В отличие от толстовского Ивана Ильича и фадеевского Фролова, Долгушов, как видно, ни секунды не сомневается в том, что ему правильно умирать.
Фролов у Фадеева в конце концов тоже приходит к такому сознанию. Но приходит не сразу, а победив долгие и мучительные сомнения, преодолев страх смерти, ужас перед тем, что он должен превратиться в ничто. Что касается Долгушова, то ему вроде и преодолевать-то нечего. Он изначально исходит из того, что ему правильно умирать.
Долгушов — живой человек из мяса и костей. Ему больно. Мы видим, как бьется его сердце. И убить его страшно.
Но вот Афоньке, оказывается, это не только не страшно, но даже совсем просто. Об этом нам говорит само описание совершенного им поступка. Вернее, даже не описание, а сообщение, сделанное полуфразой, чуть ли не придаточным предложением. Одна короткая фраза включает в себя два действия, два поступка Афоньки: «спрятал ее в сапог и выстрелил Долгушову в рот». Интонация фразы, само ее синтаксическое построение ощутимо показывают, что выстрелить Долгушову в рот для Афоньки — такое же ясное, простое, само собой разумеющееся действие, как спрятать в сапог бумагу.
В старой литературе человек, переступивший через чужую жизнь, сразу становился не таким, каким он был за минуту до этого. В нем мгновенно происходила какая-то неуловимая перемена. И в глазах окружающих, и в собственных своих глазах он становился убийцей. На весь облик его ложилась каинова печать:
И опять идут двенадцать, За плечами — ружьеца. Лишь у бедного убийцы Не видать совсем лица.Афонька Бида выстрелил Долгушову в рот, и в мире ничего не изменилось. И в самом Афоньке ничего не изменилось тоже. Он выстрелил Долгушову в рот так же просто и легко, как поделился бы с ним щепоткой табаку.
Короткая фраза говорит об этом красноречивее любых многословных описаний, точнее любых рассуждений. То, что для бывшего кандидата прав Петербургского университета Лютова — немыслимо, невозможно, для Афоньки, как выражаются в таких случаях герои Зощенко, — «не вопрос». И бывший кандидат прав видит в этом несомненное превосходство Афоньки перед ним, интеллигентом, очкариком. А свою неспособность совершить невозможное воспринимает как ущербность:
— Афоня, — сказал я с жалкой улыбкой и подъехал к казаку, — а я вот не смог.
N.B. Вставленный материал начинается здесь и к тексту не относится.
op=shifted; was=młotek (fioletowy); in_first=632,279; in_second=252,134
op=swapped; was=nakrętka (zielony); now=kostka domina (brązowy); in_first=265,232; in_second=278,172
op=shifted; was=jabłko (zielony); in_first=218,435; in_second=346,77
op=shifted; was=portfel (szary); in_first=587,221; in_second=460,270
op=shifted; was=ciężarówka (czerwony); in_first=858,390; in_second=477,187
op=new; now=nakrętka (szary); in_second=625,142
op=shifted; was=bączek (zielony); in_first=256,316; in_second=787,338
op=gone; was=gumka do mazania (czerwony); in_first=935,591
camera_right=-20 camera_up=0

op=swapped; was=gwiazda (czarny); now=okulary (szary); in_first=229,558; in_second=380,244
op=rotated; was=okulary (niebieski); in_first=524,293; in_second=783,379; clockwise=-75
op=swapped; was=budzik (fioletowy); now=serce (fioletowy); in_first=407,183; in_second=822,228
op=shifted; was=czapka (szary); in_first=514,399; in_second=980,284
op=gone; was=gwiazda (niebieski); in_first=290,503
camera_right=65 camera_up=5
— Уйди, — ответил он, бледнея, — убью! Жалеете вы, очкастые, нашего брата, как кошка мышку…
И взвел курок.
Я поехал шагом, не оборачиваясь, чувствуя спиной холод и смерть.
— Вона, — закричал сзади Грищук, — ан дури! — и схватил Афоньку за руку.
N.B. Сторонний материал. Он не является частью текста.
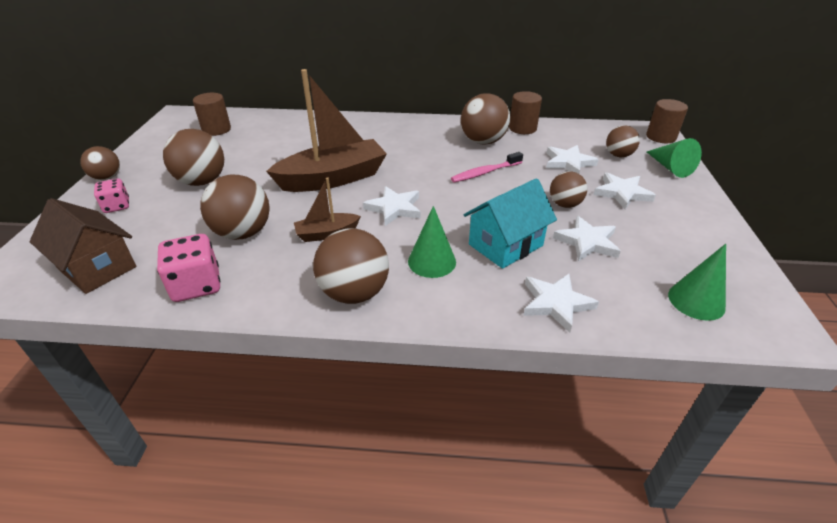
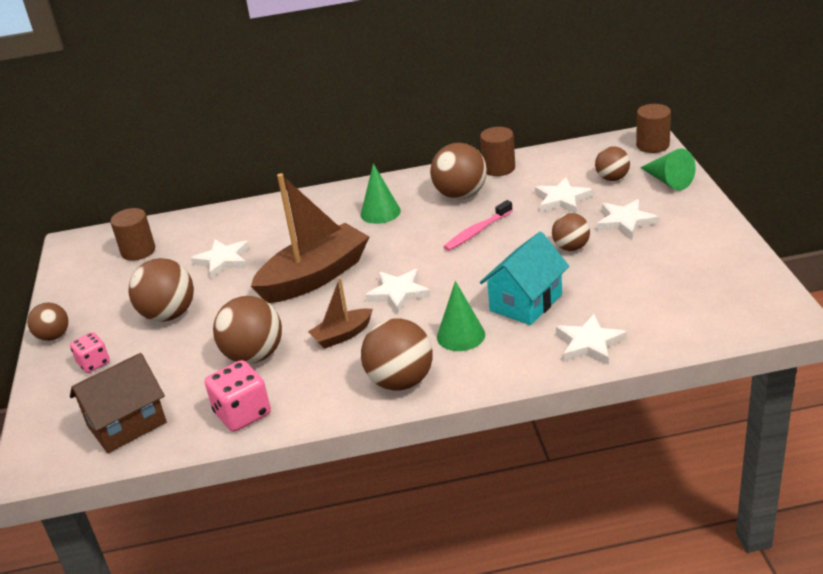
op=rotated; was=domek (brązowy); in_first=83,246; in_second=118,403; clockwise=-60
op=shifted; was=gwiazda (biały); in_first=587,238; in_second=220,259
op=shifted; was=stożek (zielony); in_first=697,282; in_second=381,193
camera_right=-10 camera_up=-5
— Холуйская кровь! — крикнул Афонька. — Он от моей руки не уйдет!
Нечто похожее происходит и у Фадеева в «Разгроме». На ужас Мечика, не умеющего принять нечеловеческую эту коллизию, Сташинский реагирует совершенно так же, как Афонька Бида на жалкую слабость Лютова:
Сташинский, стоя спиной к Фролову, протянув на свет дрожащие руки, наливал что-то в мензурку.
— Обождите!.. Что вы делаете?.. — крикнул Мечик, бросаясь к нему с расширенными от ужаса зрачками. — Обождите! Я все слышал!..
Сташинский, вздрогнув, повернул голову, руки его задрожали еще сильнее… Вдруг он шагнул к Мечику, и страшная багровая жила вздулась у него на лбу.
— Вон!.. — сказал он зловещим придушенным шепотом. — Убью!..
Мечик взвизгнул и, не помня себя, выскочил из барака.
Реакция у Сташинского — совершенно та же, что у Афоньки. С тою лишь, казалось бы, не слишком существенной разницей, что Сташинский ограничился чисто словесной угрозой, а Афонька — существо не столь цивилизованное и потому более непосредственное — готов был немедленно эту свою угрозу осуществить.
На самом деле, однако, разница тут велика.
Острое желание немедленно убить — нет, даже не убить, а раздавить Мечика, как какую-нибудь последнюю нечисть, погань, паука или таракана, — Сташинский почувствовал потому, что в инстинктивном ужасе Мечика перед тем, что он, Сташинский, должен был совершить, он усмотрел стремление остаться чистеньким. Остаться чистеньким — это значит переложить свою ответственность на чьи-то чужие плечи. Он этого делать не собирается. Он готов нести свое страшное бремя. Но это вовсе не значит, что ему легко.
Мечик даже не способен понять все величие души Сташинского — таков подтекст этой сцены. Рядом со Сташинским он — не человек. Скорее, крыса какая-то, вызывающая невольную гадливость: «Мечик взвизгнул и, не помня себя, выскочил из барака…»
Афонька готов был убить Лютова совсем по другой причине. Объясняет эту причину загадочная, казалось бы, даже бессмысленная в этом контексте его реплика: «Холуйская кровь!.. Он от моей руки не уйдет!»
Бывший кандидат прав должен быть уничтожен, потому что он не смог порвать пуповину, связывающую его со старым миром, с прежней, ненавистной новым людям системой христианских ценностей. Он — пленник, раб, холуй этой ненавистной им старой морали:
— Ты в атаку шел, — закричал мне вдруг Акинфиев, и судорога облетела его лицо, — ты шел и патронов не залаживал… где тому причина?
— Отвяжись, Иван, — сказал я Акинфиеву, но он не отставал и подступал все ближе, весь кособокий, припадочный и без ребер…
Я стал уходить от него, но он догнал меня и, догнав, ударил по спине кулаком.
— Ты патронов не залаживал, — с замиранием прошептал Акинфиев над самым моим ухом и завозился, пытаясь большими пальцами разодрать мне рот, — ты Бога почитаешь, изменник.
Вина Лютова, самый страшный, непрощеный грех его — не в том, что он не способен убить человека. Если бы тут дело было просто в слабости, в малодушии, в трусости — это бы еще полбеды. Но Акинфиев не без основания подозревает Лютова в том, что он «патронов не залаживал» по соображениям сугубо идейным. Акинфиев подозревает Лютова в том, что тот не хочет убивать не потому, что боится крови, но потому, что он «Бога почитает». А тут уже не просто слабость. Тут — измена.